Your data is retained:

• During your treatment.
• For an appropriate period after treatment, in accordance with applicable legal, clinical, and regulatory requirements.

Once we determine that your personal data is no longer required, it will be securely and permanently deleted or anonymised in line with best practice and data protection obligations.

Your Rights in Respect to Personal Data

Under data protection law, you have the following rights:

• Right of access. You have the right to request a copy of the personal data we hold about you.
• Right to rectification. You have the right to have inaccurate or incomplete personal data corrected without undue delay.
• Right to erasure (right to be forgotten). You have the right to request the deletion of your personal data. Please note that this is not an absolute right and applies only in certain circumstances, such as where the data is no longer necessary for the purpose for which it was collected, where processing is unlawful, or where you withdraw consent and there is no other lawful basis for processing.
• Right to object. You have the right to object to the processing of your personal data in certain circumstances, including processing for direct marketing or profiling.
• Right to data portability. You have the right to receive personal data you have provided to us in a structured, commonly used, and machine-readable format, and to have that data transmitted to another controller where feasible. This right applies only where processing is carried out by automated means and is based on your consent or a contract.
• Right to restriction of processing. You have the right to request that we restrict the processing of your personal data in certain situations.
• Right to withdraw consent. Where processing is based on your consent, you have the right to withdraw that consent at any time. Withdrawal of consent does not affect the lawfulness of processing carried out before consent was withdrawn.

Exercising Your Rights

You may exercise any of the above rights by contacting us at:

Contact Details

Data Protection Officer
UPMC Sports Surgery Clinic
Santry Demesne
Dublin 9
Email: dpo@upmc.ie

Subject Access Requests

Email: info@neurospine.ie

Right to Lodge a Complaint

If you have any concerns about how your personal data is being processed, you have the right to lodge a complaint with the Data Protection Commission (DPC) in Ireland:

Phone: +353 (01) 765 0100 / +353 (0761) 104 800
Email: info@dataprotection.ie
Website: https://www.dataprotection.ie

Changes to Our Privacy Policy

We keep our Privacy Notice under regular review and as a result it may be amended from time to time without notice. We encourage you to review this Privacy Notice regularly. Please review this notice each time you use our website or our services.
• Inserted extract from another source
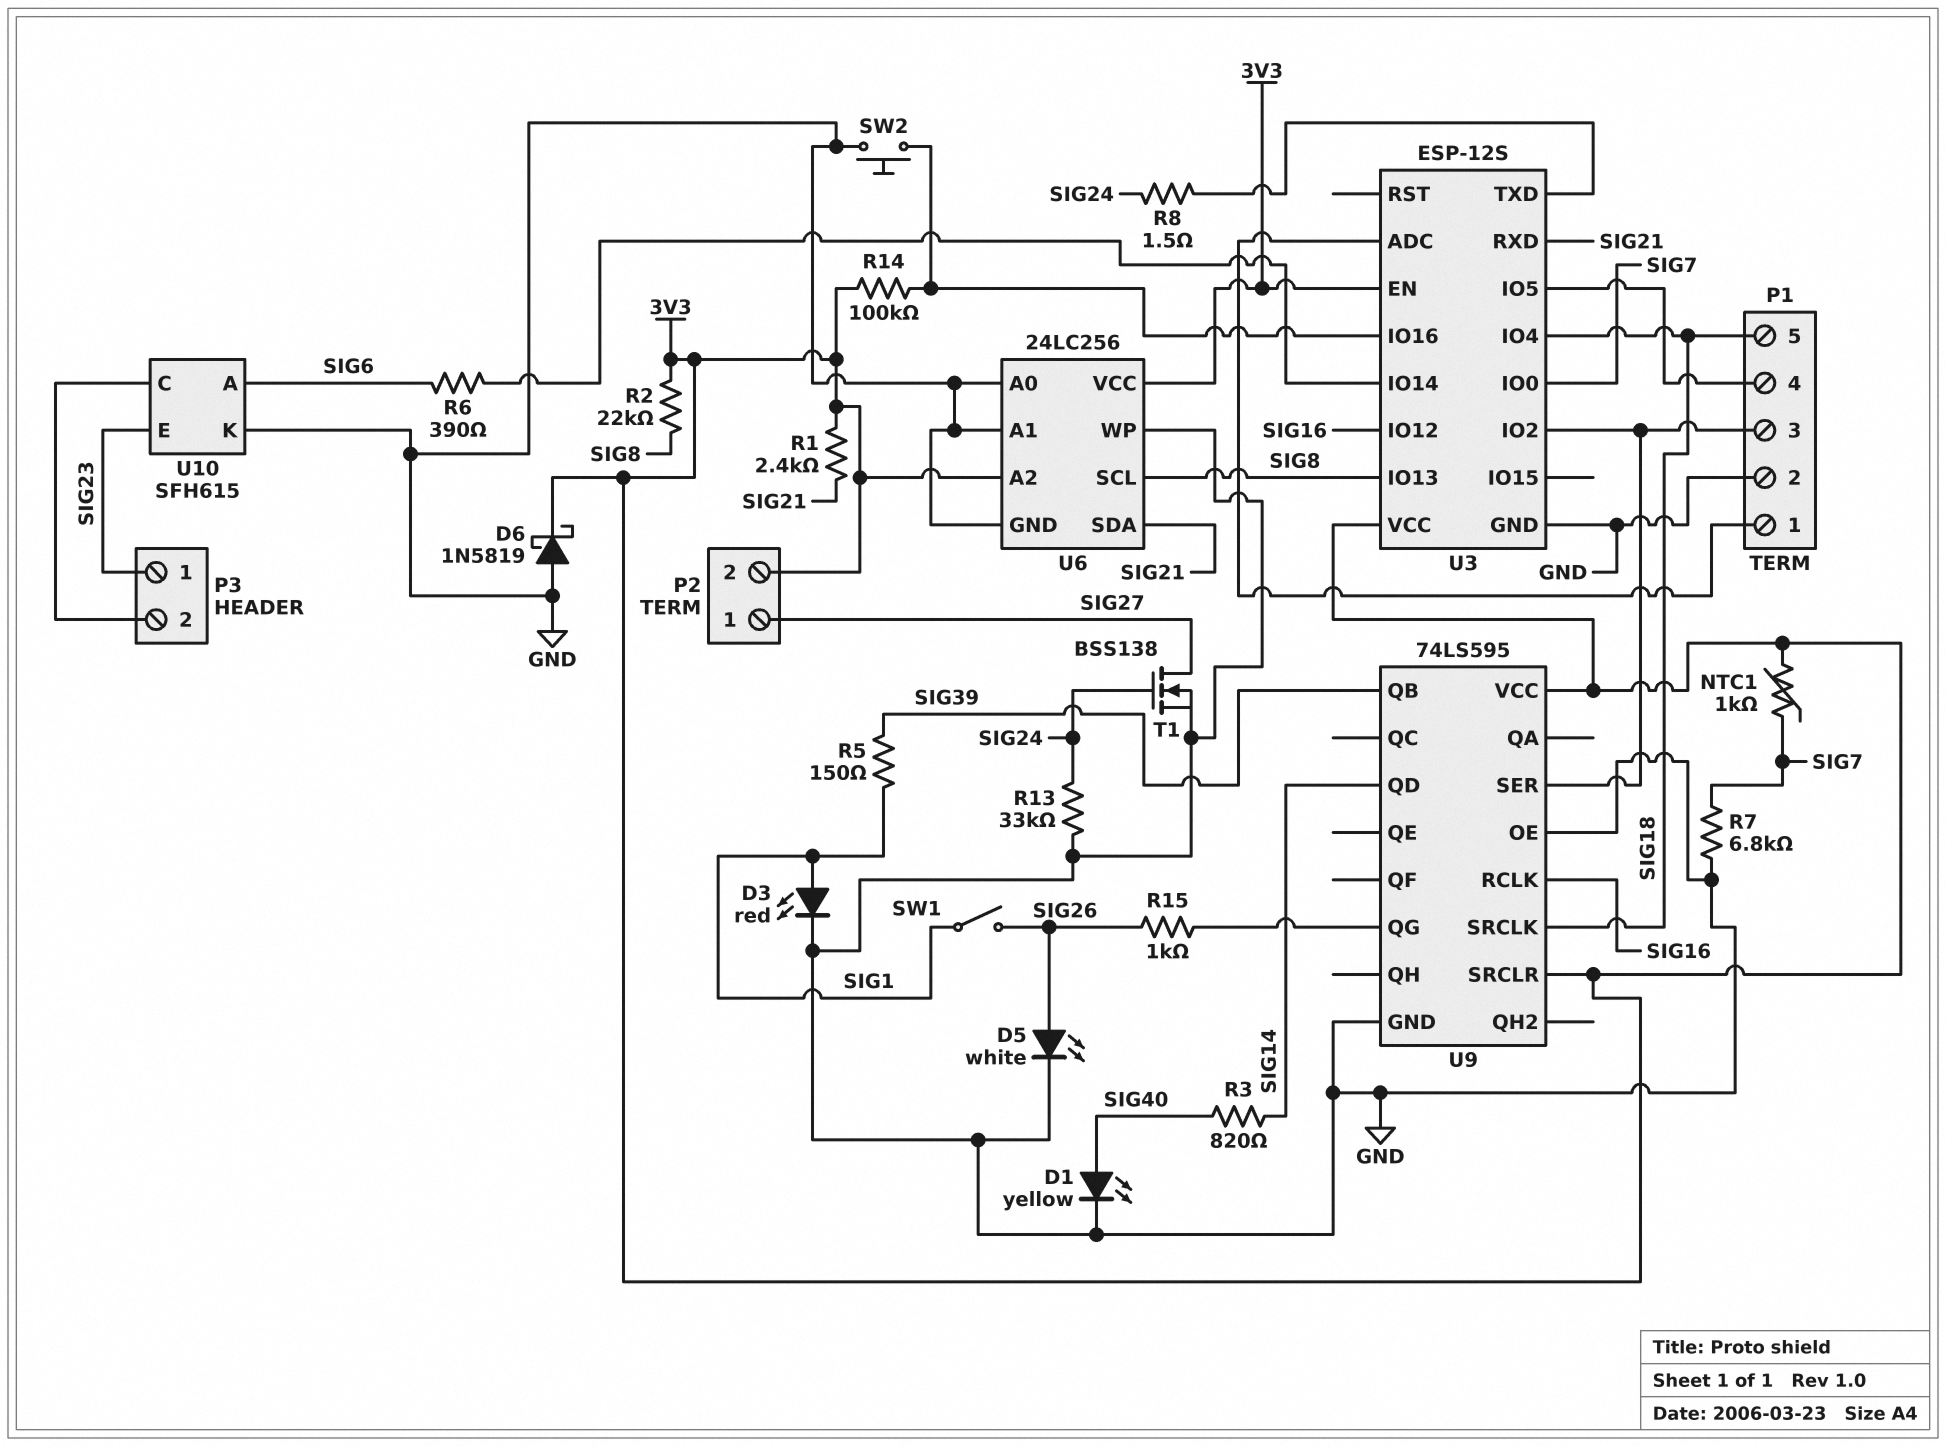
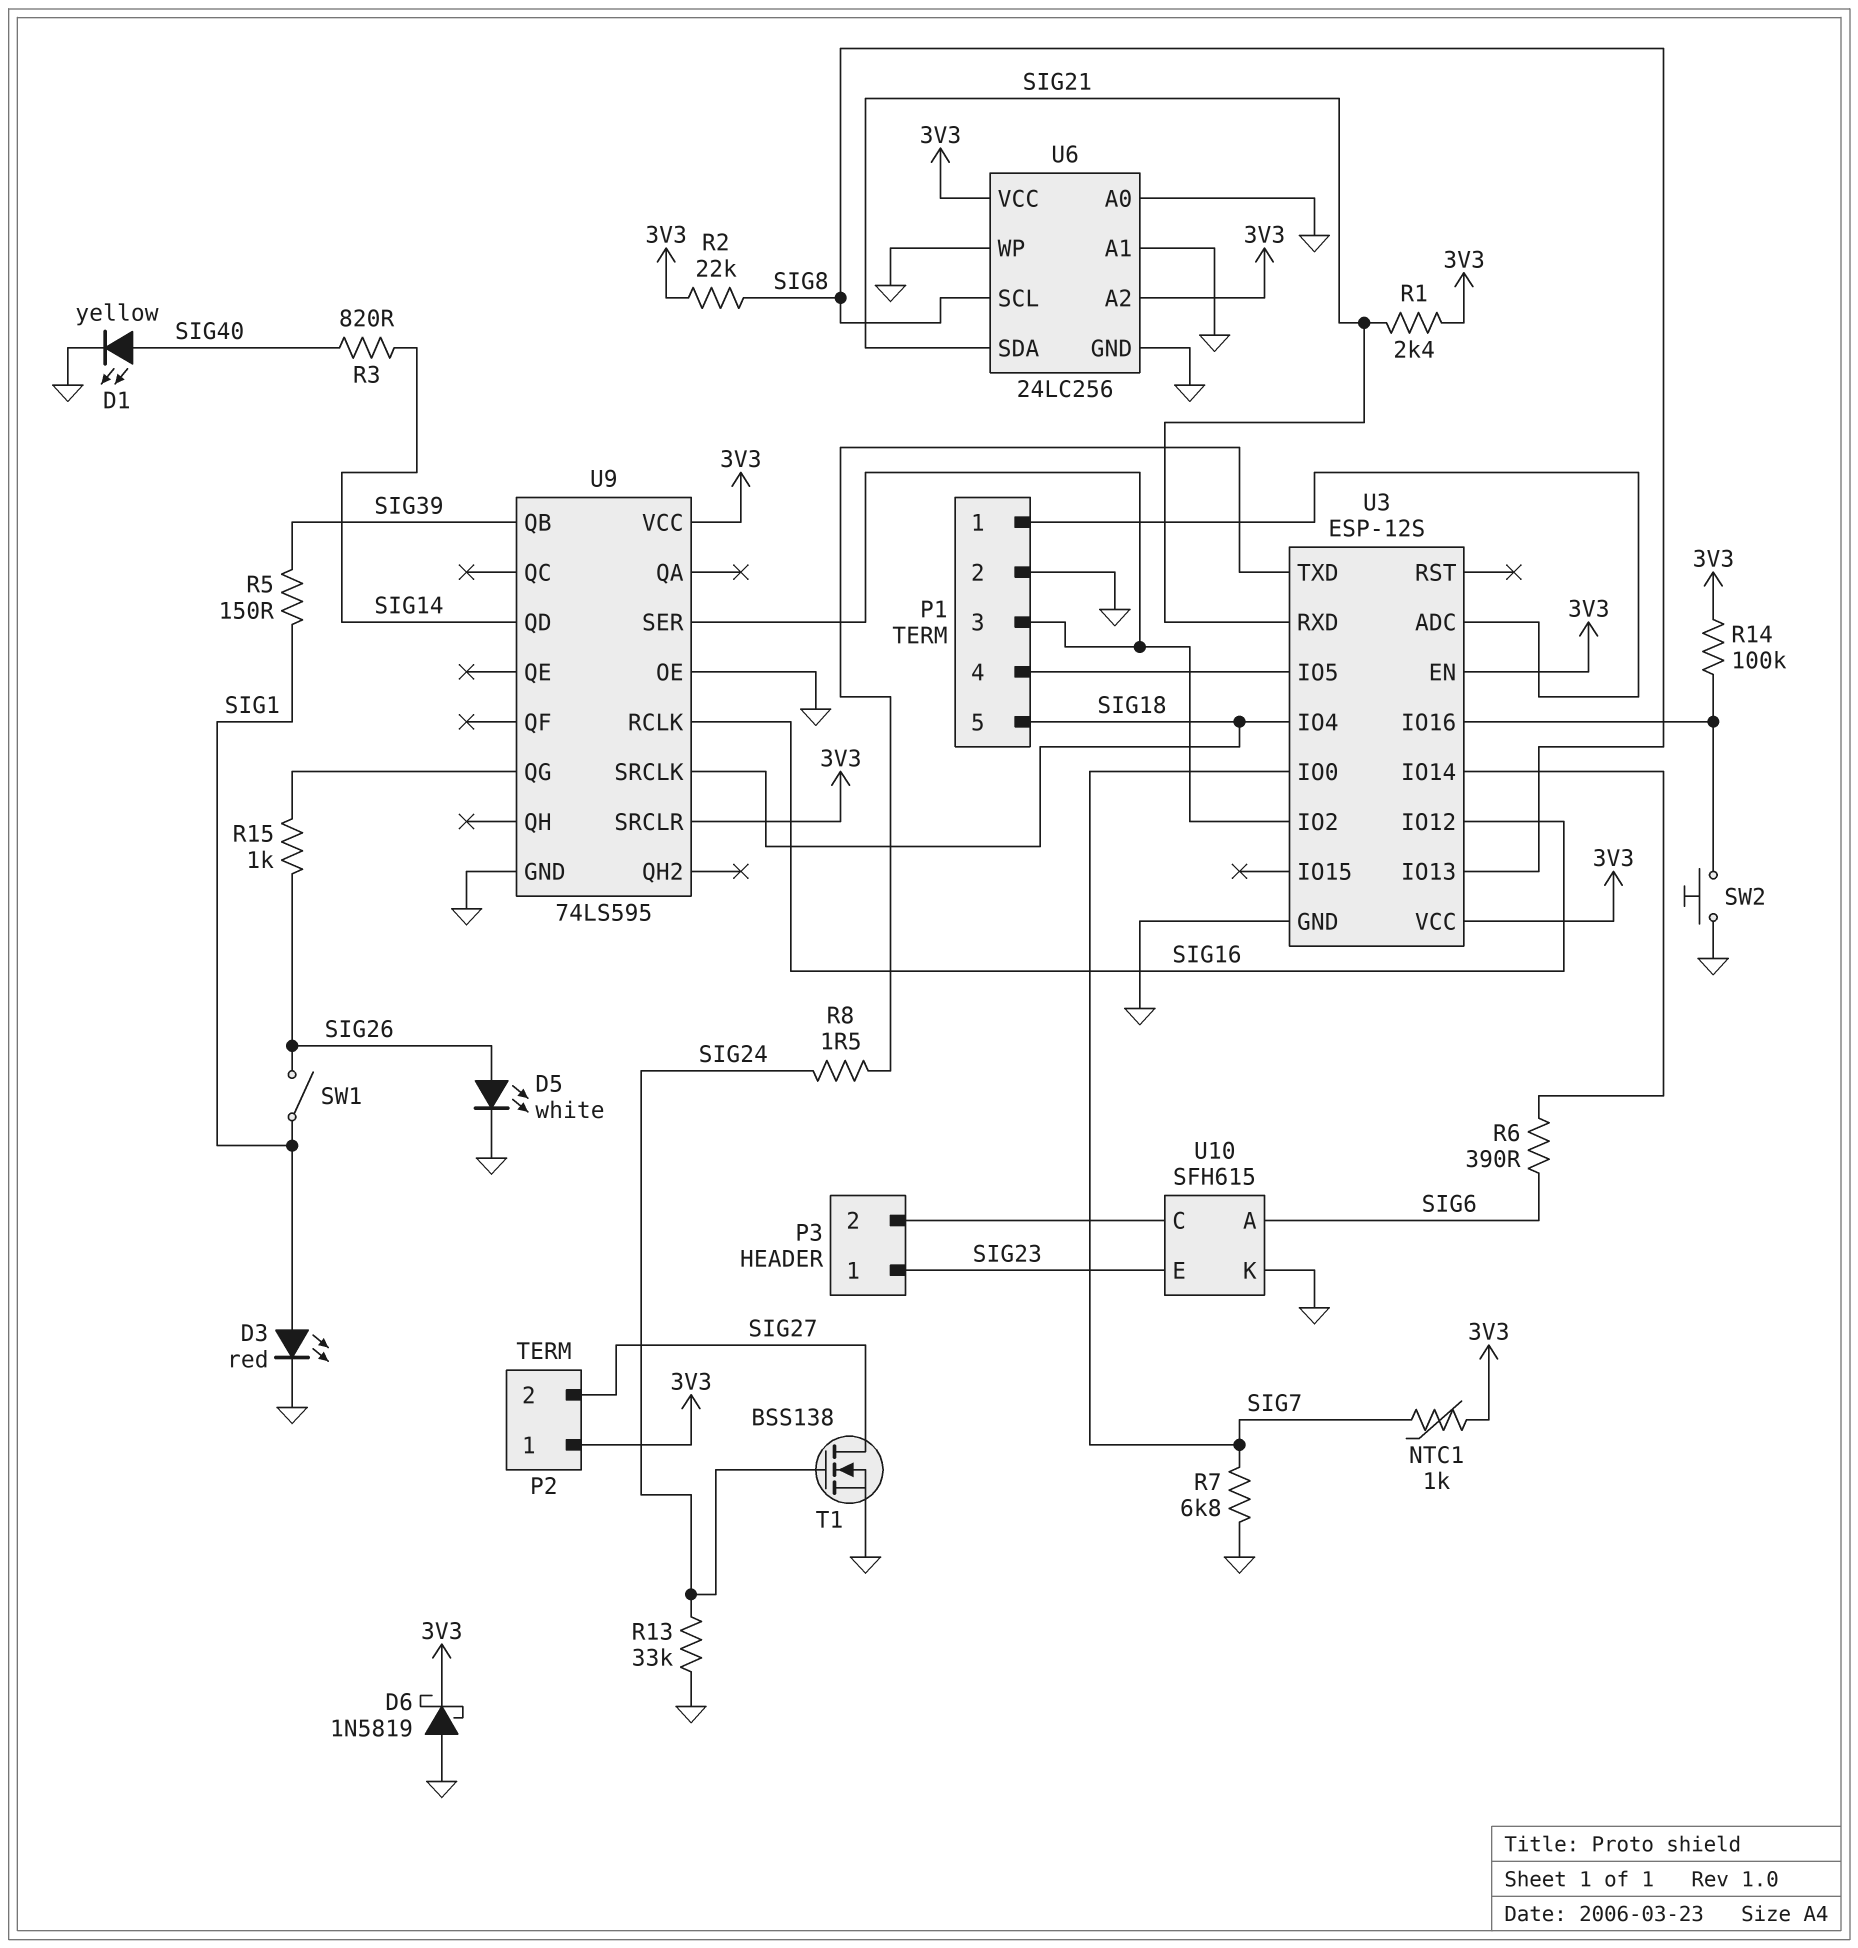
P2 pin 1: SIG27 -> 3V3
P2 pin 2: 3V3 -> SIG27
Who We Share Your Data With

We may share your personal data with the following categories of third parties where necessary to provide our services, comply with legal obligations, or support the operation of our practice.

Glossary of Terms

Personal Data

Any information relating to an identified or identifiable individual, such as name, contact details, or medical information.

Special Category Data

Sensitive personal data requiring additional protection, including health information, medical records, and clinical data.

Processing

Any operation performed on personal data, including collection, recording, storage, use, sharing, or deletion.

Data Controller

The organisation that determines how and why personal data is processed. In this case, Neurospine Ltd.

Data Processor

A third party that processes personal data on behalf of the Data Controller.

GDPR (General Data Protection Regulation)

EU legislation governing how personal data must be collected, used, and protected.

Data Protection Act 2018

Irish legislation that supplements GDPR and sets out national data protection rules.

Pseudonymisation

The processing of personal data so it cannot be attributed to a specific individual without additional information kept separately.

Consent

Freely given, specific, informed, and unambiguous indication of a person's agreement to the processing of their personal data.

Legitimate Interests

A lawful basis for processing personal data where it is necessary for the organisation's legitimate operations, provided it does not override your rights.

Data Subject

The individual whose personal data is being processed, such as a patient.